Надо отметить, что весной 1937-го с психикой Сталина что-то происходило. И, возможно, дело не только в болезни его матери. Интересную версию странностей поведения советского лидера выдвинул в Интернете некий автор, скрывающийся под псевдонимом Алекс Норк. Он утверждает, что в марте 1936 года в Москву по дипломатическому паспорту в порядке очередной ротации работников посольства Германии прибыл «странный маленький человек в закрывавших половину лица очках» ( «наружка» занесла в отчет его описание: «человек японского или монголоидного типа»). С территории посольства он ни разу не выходил вплоть до начала войны.
Той же весной 1936-го германское посольство в Москве получило большие грузы. Советскому наркомату иностранных дел объяснили, что ввозятся различные книги, предназначенные для проживающих в СССР этнических немцев, чтобы их дети не забывали язык предков. Спустя пять лет, всего за два дня до начала войны, германские дипломаты срочно вывезли в Берлин несколько контейнеров с близкими весовыми параметрами. И уже после 22 июня при осмотре посольства были найдены непонятного назначения металлические каркасы – саму начинку каких-то технических устройств немцы успели вывезти.
Предполагается, что немцы из посольства пытались как-то дистанционно влиять на Сталина. Версия выглядит, признаем, фантастически. Но куда сгинул человек японского или монголоидного типа (как стали догадываться в 1970-х – тибетец), прибывший в Москву из Берлина, до сих пор неизвестно. Высказывается предположение, что он был исключительно одаренным экстрасенсом, использованным немецкой спецслужбой для попыток управления сознанием подозрительного Сталина и внушения ему выгодных Берлину мыслей. Специальная аппаратура, скрытно доставленная в Москву, усиливала этот «волновой энергетический поток».

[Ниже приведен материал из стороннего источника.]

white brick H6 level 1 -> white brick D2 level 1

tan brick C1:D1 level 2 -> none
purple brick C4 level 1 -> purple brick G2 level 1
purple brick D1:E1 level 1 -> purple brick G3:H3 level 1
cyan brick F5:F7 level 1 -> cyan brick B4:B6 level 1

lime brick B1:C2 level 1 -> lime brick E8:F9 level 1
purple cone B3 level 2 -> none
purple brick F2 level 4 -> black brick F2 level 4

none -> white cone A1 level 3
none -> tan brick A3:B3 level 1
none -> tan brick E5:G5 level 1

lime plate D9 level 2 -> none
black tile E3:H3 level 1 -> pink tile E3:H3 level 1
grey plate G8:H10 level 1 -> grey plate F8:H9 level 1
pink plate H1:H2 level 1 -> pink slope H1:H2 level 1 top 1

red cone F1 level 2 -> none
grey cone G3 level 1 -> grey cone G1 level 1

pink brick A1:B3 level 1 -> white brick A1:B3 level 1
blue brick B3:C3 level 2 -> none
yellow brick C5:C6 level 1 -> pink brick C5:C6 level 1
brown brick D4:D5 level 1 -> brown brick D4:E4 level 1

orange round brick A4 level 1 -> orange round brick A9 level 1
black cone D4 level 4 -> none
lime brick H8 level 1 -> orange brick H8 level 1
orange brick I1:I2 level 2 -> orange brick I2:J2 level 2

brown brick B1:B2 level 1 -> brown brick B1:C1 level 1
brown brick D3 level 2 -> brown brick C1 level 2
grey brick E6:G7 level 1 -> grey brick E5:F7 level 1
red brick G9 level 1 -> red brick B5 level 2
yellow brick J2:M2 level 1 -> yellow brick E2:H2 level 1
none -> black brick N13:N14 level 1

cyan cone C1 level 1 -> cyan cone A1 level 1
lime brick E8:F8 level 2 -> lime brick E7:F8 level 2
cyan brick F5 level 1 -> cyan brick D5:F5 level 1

Версия выглядит, повторимся, неправдоподобно. Но известно, что в ближайшем окружении Гитлера в качестве его советника в 1930– 1940-е годы был таинственный «лама в голубых перчатках», а в личной охране фюрера – «тибетские братья», переодетые в немецкую военную форму. Все они погибли в апреле 1945-го, предпочитая плену смерть. Существовавшая в нацистской Германии организация СС, оплот режима Гитлера, по сути была тайным оккультным орденом, построенным по типу тибетского братства...
«Сначала расстрелять...»
Обстоятельства гибели Тухачевского неизвестны. Официально он расстрелян 12 июня 1937 года. Когда маршал погиб на самом деле, неизвестно. Заместитель начальника Иностранного отдела НКВД Александр Шпи-гельгласс, рассказывая в октябре 1937 года в Испании своему коллеге А. Орлову о «деле Тухачевского», привел слова заместителя наркома внутренних дел М. Фринов-ского: «Весь советский строй висел на волоске. Действовать обычными методами мы не могли – сначала провести процесс, а затем – казнь. В данном случае нам пригилось сначала расстрелять, а затем вынести приговор».
Но не всех военачальников, проходивших по делу Тухачевского, ждал расстрел. Удивительно, но жизнь сохранили начальнику Военно-химического управления наркомата обороны Якову Фишману – тому самому, на полигоне которого маршал Буденный нашел в 1937-м спрятанные винтовки и пулеметы.